Seit 1990 engagiert sich das GCMHP in Gaza für die Förderung der psychischen Gesundheit und eine gemeindenahe psychologische Versorgung, die auf Gerechtigkeit und Menschenrechten basiert. Die langjährige Erfahrung und der Schwerpunkt auf der Ausbildung von Fachkräften haben die Grundlage für die aktuelle Reaktionsfähigkeit geschaffen. Seit Beginn der laufenden Militäroffensive Israels bieten die Teams psychologische Erste Hilfe und Notfallinterventionen in Notunterkünften und Camps in verschiedenen Regionen des Gazastreifens an. In immer wieder neu improvisierten Räumen führen sie Einzel-, Familien- und Gruppensitzungen mit Erwachsenen, Jugendlichen und Kindern durch und betreiben eine telefonische Hotline für psychologische Beratung.

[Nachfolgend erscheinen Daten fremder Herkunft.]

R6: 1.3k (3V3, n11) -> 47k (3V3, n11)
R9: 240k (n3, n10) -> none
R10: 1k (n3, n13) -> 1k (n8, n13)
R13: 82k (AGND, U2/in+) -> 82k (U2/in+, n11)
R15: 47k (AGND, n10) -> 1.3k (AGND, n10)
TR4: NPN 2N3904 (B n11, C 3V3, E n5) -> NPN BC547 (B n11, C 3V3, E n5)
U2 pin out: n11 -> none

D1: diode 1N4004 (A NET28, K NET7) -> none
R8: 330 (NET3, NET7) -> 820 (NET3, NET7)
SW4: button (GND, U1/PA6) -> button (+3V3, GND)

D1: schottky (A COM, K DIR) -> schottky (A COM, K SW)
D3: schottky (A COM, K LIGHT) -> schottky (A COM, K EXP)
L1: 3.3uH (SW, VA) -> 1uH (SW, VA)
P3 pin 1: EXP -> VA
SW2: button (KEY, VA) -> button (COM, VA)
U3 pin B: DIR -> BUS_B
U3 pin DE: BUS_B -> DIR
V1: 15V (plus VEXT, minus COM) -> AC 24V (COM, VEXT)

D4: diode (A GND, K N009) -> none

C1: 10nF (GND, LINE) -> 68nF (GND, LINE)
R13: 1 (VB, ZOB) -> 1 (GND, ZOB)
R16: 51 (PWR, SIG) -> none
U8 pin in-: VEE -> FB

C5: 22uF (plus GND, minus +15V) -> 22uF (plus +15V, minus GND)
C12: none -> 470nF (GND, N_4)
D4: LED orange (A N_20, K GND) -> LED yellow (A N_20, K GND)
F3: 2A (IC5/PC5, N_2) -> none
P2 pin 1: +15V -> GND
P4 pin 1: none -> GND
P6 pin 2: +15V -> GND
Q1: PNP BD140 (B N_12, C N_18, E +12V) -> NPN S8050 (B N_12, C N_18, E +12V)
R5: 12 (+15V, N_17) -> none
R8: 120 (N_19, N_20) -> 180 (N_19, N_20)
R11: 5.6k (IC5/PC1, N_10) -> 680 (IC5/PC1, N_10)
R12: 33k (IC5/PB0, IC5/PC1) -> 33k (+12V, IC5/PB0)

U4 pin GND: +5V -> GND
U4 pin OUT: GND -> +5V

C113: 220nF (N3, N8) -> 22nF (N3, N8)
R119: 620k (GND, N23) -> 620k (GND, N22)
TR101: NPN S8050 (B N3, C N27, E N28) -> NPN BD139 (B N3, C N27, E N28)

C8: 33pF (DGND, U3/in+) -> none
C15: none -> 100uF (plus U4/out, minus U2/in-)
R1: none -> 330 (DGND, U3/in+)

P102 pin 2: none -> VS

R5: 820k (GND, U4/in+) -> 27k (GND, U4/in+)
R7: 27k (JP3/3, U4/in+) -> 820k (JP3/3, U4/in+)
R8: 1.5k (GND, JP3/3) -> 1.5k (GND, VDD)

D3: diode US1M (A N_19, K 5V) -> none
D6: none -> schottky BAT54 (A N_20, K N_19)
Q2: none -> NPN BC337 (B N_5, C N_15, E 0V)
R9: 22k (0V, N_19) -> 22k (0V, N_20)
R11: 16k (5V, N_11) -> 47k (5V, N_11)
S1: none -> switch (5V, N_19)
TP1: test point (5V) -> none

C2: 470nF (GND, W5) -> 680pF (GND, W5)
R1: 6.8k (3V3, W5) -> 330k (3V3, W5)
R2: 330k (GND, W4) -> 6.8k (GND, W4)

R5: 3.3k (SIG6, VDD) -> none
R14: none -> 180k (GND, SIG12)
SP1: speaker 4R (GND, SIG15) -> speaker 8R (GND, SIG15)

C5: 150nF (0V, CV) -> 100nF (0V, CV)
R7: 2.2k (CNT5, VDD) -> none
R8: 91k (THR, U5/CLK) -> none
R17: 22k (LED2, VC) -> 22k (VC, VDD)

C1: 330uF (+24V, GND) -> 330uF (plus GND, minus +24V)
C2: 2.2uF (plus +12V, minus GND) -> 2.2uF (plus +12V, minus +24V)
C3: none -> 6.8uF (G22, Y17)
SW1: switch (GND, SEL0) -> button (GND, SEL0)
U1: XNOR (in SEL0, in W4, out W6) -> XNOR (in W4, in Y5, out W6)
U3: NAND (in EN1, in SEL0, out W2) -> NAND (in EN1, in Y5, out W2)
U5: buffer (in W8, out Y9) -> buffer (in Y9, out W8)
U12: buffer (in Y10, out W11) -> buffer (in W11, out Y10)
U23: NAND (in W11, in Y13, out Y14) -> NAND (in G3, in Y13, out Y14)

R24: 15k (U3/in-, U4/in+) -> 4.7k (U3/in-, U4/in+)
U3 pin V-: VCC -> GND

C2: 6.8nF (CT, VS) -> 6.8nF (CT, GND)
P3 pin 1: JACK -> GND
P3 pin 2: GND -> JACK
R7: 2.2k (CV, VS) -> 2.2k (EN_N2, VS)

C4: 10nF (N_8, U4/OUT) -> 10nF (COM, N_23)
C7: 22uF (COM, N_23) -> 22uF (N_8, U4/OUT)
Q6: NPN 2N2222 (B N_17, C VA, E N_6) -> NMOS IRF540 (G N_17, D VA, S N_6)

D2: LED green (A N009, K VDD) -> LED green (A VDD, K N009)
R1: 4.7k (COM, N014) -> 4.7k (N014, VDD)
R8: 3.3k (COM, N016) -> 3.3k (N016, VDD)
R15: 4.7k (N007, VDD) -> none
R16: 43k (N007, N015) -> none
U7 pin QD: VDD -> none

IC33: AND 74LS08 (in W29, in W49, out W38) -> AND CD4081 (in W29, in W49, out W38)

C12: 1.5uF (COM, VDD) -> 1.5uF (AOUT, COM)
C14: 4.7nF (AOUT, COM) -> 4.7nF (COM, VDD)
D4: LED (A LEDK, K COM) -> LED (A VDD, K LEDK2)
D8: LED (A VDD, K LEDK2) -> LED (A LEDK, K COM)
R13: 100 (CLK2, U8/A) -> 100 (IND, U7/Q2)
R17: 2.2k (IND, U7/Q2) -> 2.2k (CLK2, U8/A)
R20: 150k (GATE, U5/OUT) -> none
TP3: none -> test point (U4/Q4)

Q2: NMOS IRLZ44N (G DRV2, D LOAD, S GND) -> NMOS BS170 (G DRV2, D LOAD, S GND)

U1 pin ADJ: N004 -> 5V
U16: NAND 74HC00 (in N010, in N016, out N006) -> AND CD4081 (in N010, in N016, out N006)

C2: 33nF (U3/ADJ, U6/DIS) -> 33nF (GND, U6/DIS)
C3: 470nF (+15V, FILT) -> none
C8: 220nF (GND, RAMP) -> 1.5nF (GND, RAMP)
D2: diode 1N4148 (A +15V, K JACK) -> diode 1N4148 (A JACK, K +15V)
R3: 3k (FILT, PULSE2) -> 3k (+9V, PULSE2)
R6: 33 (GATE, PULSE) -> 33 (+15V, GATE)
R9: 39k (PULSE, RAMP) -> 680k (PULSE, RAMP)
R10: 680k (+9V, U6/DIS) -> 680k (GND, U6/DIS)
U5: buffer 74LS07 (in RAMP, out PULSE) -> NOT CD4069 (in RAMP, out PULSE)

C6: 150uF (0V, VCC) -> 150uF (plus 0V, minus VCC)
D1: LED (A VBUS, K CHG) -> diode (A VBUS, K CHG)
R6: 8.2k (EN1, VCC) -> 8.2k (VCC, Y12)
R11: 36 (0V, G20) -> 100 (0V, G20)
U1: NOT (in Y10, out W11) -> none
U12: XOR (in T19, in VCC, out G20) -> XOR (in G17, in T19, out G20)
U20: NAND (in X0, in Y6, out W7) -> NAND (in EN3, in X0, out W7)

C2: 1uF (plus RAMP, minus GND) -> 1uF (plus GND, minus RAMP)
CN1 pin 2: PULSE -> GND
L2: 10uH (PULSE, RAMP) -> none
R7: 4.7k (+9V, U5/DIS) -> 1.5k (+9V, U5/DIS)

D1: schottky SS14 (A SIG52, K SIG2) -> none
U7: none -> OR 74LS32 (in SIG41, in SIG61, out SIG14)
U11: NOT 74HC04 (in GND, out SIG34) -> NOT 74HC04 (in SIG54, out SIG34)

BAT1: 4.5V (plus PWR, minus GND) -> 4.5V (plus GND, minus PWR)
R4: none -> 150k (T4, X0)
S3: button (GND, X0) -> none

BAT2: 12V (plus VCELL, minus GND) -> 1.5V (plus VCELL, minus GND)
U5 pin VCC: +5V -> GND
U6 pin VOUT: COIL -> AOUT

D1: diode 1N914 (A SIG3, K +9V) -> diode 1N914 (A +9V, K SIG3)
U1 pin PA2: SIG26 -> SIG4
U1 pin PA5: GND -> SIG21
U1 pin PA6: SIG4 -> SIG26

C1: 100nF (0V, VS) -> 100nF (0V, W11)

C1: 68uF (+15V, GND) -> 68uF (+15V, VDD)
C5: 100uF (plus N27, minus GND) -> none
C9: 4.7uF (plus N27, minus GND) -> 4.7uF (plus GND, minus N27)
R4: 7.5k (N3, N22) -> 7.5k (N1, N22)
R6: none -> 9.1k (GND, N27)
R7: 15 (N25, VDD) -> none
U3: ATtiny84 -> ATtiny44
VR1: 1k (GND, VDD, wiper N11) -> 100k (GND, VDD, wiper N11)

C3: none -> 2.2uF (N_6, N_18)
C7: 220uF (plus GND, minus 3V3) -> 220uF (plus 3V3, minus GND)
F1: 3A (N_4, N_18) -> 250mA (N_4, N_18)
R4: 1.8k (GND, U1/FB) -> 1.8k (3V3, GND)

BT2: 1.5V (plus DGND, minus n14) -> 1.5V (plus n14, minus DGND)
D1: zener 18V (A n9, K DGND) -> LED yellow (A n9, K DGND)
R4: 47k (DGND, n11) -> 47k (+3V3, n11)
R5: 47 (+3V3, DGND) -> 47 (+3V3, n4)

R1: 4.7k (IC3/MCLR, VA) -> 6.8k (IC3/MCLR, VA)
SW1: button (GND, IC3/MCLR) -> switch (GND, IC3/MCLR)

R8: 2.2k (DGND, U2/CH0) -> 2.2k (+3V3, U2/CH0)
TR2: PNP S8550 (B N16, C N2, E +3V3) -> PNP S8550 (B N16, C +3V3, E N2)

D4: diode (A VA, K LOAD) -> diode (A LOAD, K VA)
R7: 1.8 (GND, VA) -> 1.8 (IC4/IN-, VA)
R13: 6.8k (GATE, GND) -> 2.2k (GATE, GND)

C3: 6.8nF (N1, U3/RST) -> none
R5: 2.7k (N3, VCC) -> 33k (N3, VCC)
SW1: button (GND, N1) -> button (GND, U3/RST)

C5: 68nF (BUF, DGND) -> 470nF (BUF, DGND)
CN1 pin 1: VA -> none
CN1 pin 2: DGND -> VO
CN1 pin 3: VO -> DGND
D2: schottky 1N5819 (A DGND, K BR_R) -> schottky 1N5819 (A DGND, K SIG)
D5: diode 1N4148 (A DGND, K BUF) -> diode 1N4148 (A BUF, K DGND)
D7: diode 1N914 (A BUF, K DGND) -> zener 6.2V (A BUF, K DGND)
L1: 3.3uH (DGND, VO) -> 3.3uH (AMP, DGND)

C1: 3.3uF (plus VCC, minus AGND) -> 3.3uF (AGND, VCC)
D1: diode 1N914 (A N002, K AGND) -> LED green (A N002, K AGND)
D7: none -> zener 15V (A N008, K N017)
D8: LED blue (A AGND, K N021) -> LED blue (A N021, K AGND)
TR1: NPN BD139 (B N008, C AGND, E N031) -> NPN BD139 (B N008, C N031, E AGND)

Einzelgespräche bieten Raum, um über Erlebtes zu sprechen und Emotionen zu teilen, während die Gruppentreffen kurze Momente der Erleichterung und des Vergessens schaffen. Bewusste Atemübungen helfen gegen den hohen Stress, Kinder verarbeiten durch spielerische Ablenkung und Zeichnen ihre Erfahrungen. Zudem vermittelt das GCMHP Kontakte zu medizinischen Einrichtungen und anderen Stellen. «Das Community-Awareness-Programm ist ein wesentlicher Bestandteil unserer Arbeit. Unsere Teams besuchen die Camps, informieren die Vertriebenen über Unterstützungsmöglichkeiten. Der Zugang zu einfachen Informationen darüber, was du tun kannst und wo du Hilfe bekommst, kann einen grossen Unterschied machen», betont Dr. Yasser Abu-Jamei, der Direktor der Organisation.

Dieser Krieg muss enden!

Gazas Geschichte ist geprägt von Blockade und Krieg. Doch die aktuelle militärische Aggression des israelischen Staates übersteigt alle vorherigen an Zerstörung und Brutalität. Der Internationale Gerichtshof stuft das Risiko eines Völkermordes durch Israel im Gazastreifen als «plausibel» ein. Die gesamte Bevölkerung von über 2,2 Millionen Menschen ist betroffen und wird von tiefen psychischen und körperlichen Wunden gezeichnet sein, die auch zukünftige Generationen belasten werden. Bevor jedoch an die Trauma-Aufarbeitung oder Wiederaufbau gedacht werden kann, muss die Gewalt endlich enden. Auf die Frage, welche Botschaft sie den medico-Leser*innen mitgeben möchte, schweigt Ola kurz und sagt dann: «Stoppt diesen Krieg! Ich weiss nicht wie, aber das muss endlich aufhören!»